Il s’agit de donner toute sa place à une liberté véritable, la liberté d’avoir le choix, la liberté de disposer de son corps sans abuser du corps d’autrui, la liberté de pouvoir vivre sans avoir besoin de se prostituer.
Le réseau Zéromacho réunit des hommes partisans de la liberté sexuelle et du respect de l’autre. Il a pour ambition de regrouper les 90 % d’hommes qui ne payent pas pour la prostitution, parce qu’ils sont contre la marchandisation du corps et qu’ils préfèrent avoir des relations sexuelles dans la réciprocité des désirs.
Nous sommes convaincus que la dissuasion de la demande, passant par une pénalisation graduée des clients-prostitueurs est, comme pour beaucoup de lois contre les violences, l’un des éléments indispensables d’une politique globale de prévention, sans lequel aucune loi ne sera appliquée. Sans une démarche efficace de dissuasion, la prostitution ne pourra que continuer à se développer.

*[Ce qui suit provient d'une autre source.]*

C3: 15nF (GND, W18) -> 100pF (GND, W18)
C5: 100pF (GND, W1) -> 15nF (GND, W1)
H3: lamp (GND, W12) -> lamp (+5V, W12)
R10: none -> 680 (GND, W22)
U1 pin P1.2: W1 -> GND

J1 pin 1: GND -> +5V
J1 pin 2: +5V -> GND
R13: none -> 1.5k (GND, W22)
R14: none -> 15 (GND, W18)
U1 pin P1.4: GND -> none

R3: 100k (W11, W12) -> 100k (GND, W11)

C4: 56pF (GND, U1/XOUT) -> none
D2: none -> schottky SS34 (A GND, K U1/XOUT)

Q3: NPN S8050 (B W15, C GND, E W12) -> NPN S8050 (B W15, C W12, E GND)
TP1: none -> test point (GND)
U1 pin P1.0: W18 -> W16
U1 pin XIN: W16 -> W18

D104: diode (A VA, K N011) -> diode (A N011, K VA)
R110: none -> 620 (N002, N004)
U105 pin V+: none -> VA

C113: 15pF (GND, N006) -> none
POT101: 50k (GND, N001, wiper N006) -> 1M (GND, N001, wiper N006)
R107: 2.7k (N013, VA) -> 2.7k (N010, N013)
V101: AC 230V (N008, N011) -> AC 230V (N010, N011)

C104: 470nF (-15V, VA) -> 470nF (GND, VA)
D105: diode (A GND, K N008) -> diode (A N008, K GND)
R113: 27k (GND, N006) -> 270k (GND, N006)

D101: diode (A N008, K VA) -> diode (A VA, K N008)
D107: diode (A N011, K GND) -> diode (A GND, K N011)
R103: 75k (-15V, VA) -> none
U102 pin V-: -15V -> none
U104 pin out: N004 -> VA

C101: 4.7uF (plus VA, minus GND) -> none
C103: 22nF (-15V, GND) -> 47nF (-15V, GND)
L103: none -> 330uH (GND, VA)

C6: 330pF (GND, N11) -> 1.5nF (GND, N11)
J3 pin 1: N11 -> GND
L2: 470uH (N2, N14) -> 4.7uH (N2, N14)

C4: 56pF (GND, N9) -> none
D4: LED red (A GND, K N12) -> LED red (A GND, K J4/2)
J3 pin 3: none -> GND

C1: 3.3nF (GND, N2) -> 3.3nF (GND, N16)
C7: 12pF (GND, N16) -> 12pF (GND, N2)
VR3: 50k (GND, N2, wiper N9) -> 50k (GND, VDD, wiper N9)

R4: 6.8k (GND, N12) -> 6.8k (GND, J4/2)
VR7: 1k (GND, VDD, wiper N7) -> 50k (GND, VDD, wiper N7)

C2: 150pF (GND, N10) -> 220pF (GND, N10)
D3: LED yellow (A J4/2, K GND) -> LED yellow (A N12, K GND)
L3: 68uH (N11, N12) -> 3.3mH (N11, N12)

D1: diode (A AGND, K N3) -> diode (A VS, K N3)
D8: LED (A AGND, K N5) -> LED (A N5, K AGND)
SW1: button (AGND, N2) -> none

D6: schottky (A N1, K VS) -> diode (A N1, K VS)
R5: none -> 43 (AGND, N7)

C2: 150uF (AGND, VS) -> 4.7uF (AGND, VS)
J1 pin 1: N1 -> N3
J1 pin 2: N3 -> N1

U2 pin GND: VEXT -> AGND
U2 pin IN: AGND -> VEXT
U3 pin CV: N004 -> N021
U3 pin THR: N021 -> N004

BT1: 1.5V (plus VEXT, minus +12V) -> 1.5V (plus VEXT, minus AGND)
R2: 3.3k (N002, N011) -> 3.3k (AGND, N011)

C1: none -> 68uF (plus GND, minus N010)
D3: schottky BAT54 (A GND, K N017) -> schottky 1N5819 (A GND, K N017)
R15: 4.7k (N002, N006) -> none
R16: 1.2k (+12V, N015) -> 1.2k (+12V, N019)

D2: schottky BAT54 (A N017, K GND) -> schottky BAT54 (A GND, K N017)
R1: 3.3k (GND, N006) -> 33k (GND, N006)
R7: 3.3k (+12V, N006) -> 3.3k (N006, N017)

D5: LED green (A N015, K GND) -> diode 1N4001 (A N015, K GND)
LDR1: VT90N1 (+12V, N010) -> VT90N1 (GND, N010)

Si la prostitution peut sembler lointaine, si pour certains elle n’est pas un problème, c’est parce que nos proches y sont rarement impliqués. La banalisation actuelle de la prostitution chez des jeunes, lycéens et étudiants, à une époque où la précarité s’aggrave, devrait pourtant interpeller tous les citoyens.
Nous appelons les hommes, qui sont contre le système prostitueur, qui refusent sa banalisation, à écrire dès aujourd’hui à leur député-e en ce sens.
Mesdames, Messieurs, en votant cette proposition de loi, vous contribuerez à faire prendre conscience à l’opinion publique des réalités violentes de la prostitution, et vous mettrez en place une politique efficace pour la combattre.
Le 2 décembre 2011,
Gérard Biard, Patric Jean et Frédéric Robert,
Responsables du réseau Zéromacho
La résolution a été adoptée à l’unanimité par les députés français le 6 décembre 2011.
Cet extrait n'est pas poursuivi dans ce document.